Capping two previous days of films and one performance presentation, the Contact Dance International Film Festival's second incarnation (the festival occurs every two years) culminated in an evening of dance films at the Revue Cinema on Roncesvalles in Toronto's west end.

It is a rare pleasure to witness the growth and nourishment of a new artform. Advanced, inexpensive video and sound technology and editing software have made more cross-disciplinary exploration affordable, and artists are working together to develop new methods and to take their artforms into new areas. Dance and film, for example, seem natural allies, yet the sheer crew and technological requirements-- from lighting to sound technology to editing-- were previously too expensive for most dancers or even companies to experiment with. Further, many dance films were more documentary attempts to capture dance as presented on a stage, for the most part, and riven by very particularly filmic resistances and preoccupations.

This has all been sliding and melding as video technology has become more accessible and multi-disciplinary work creates more fluid cooperations. Kathleen Rea, artistic director of REAson d'etre Productions,  and a dancer, choreographer, writer-- a true contemporary polymath-- brings her considerable talents and energies as organizer and administrator to the task of creating a festival for the presentation of just such a new form-- contact dance on film-- contact improv itself is a relatively new movement, originating 40 years ago in the US. Rea is deeply knowledgeable both about contact dance (as an avid and regular organizer of and participant in contact) and an award-winning dance filmmaker. The care and expertise brought to curating this burgeoning festival show.

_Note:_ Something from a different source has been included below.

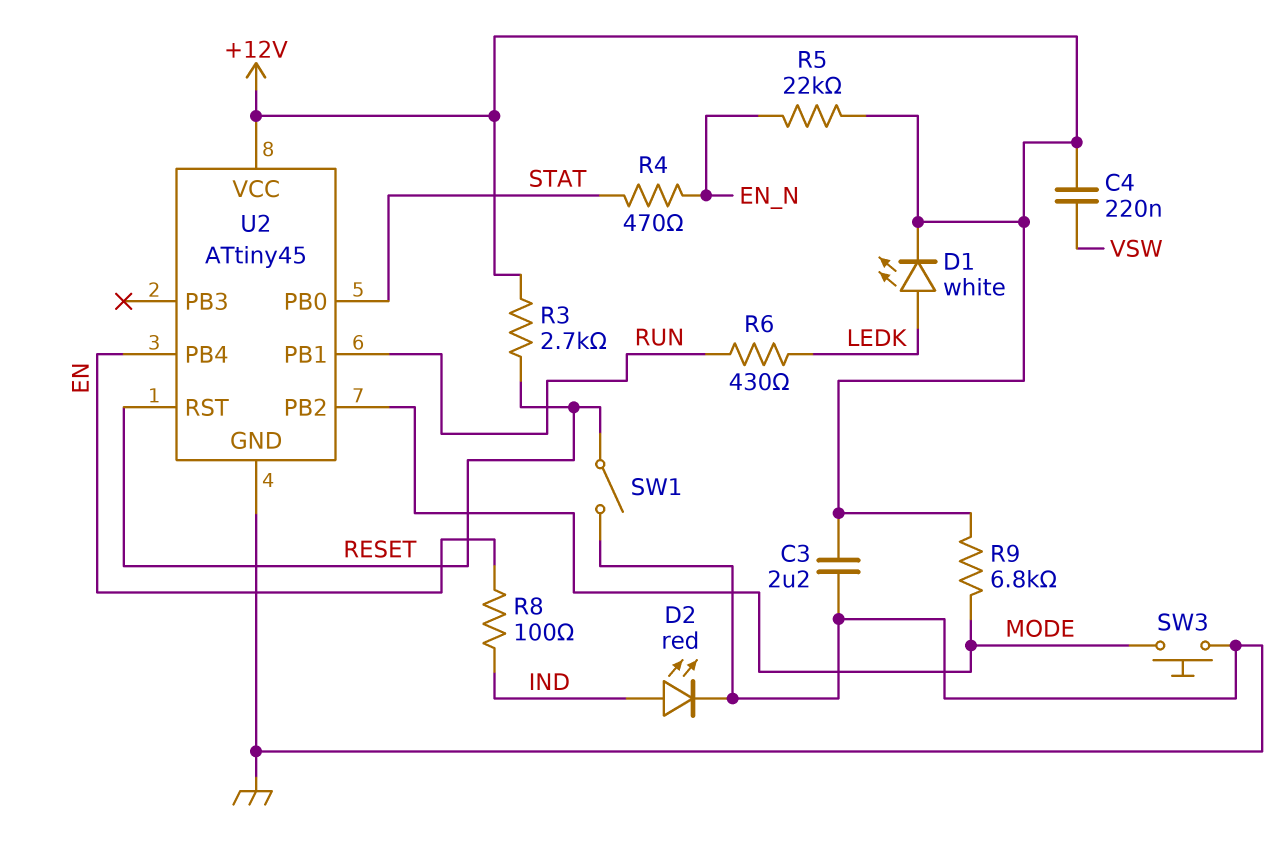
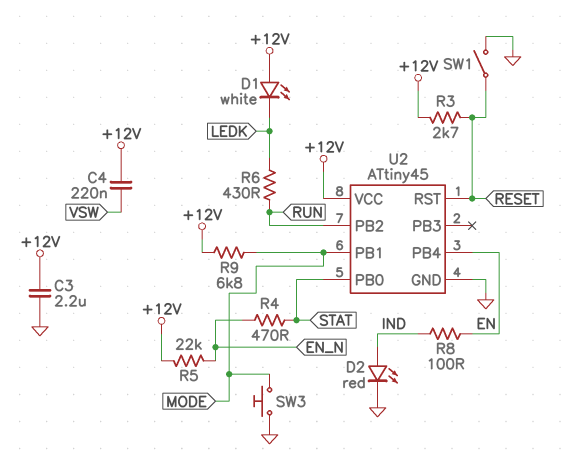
D1: LED white (A LEDK, K +12V) -> LED white (A +12V, K LEDK)
U2 pin PB1: RUN -> MODE
U2 pin PB2: MODE -> RUN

This year's films were curated by a jury of dance and film people from submissions sent in from around the world, including Australia, Italy, Israel, Spain, Argentina, Switzerland, the US, Canada, and many more. The films shown the evening of May 15 included a pleasurable mix of longer and shorter works—from a couple of minutes long to more than fifteen minutes— that varied from more observational casual-style contact dance without costume in a bare studio, to large-scale work in costume, and highly designed and focused smaller works. There is a democratic openness to the form— some videos were clearly highly funded, and many created with modest resources—demonstrating the flexibility of the form and its often painterly, musical, physical presence-creating essence.



Highlights and standouts included the highly abstract Caida Libre/Free Fall (excerpts), a moving, flowing almost stately and formal work in pastel costume on a real stage; Poured out, a political film showing dancers freely bonding against the piles of tires in the streets in Ukraine, in a time of dangerous civil unrest; Of the Heart, a charming, attentive film about affection and relationships set against the sky and land, by Douglas Rosenberg and Allen Kaeja; Motel Labyrinthos, set in a squalid, broken building, where two dancers’ seek a kind of beauty as their feet scrape and make the sound of harsh dirt; Cures for Fear, a jolting, involving film with a sense of togetherness, friendship and humour—including a dancer wearing a pail as a hat, about human connection; City Music, that blends poetry and movement against city streets in twilight; and Perpetual Motion, a Canadian film by Ariel Llama, in which two dancers hip-lift each other in different outfits, in different places, creating a winsome portrait of affection and connection through time.



The Contact Dance International Film Festival is presented by REAson d’etre Dance Productions, and news of the next call for submissions and information about the next festival will be available at their website: <>. The standing ovation Festival Director Kathleen Rea received after the showings says everything about how well put together this festival has been.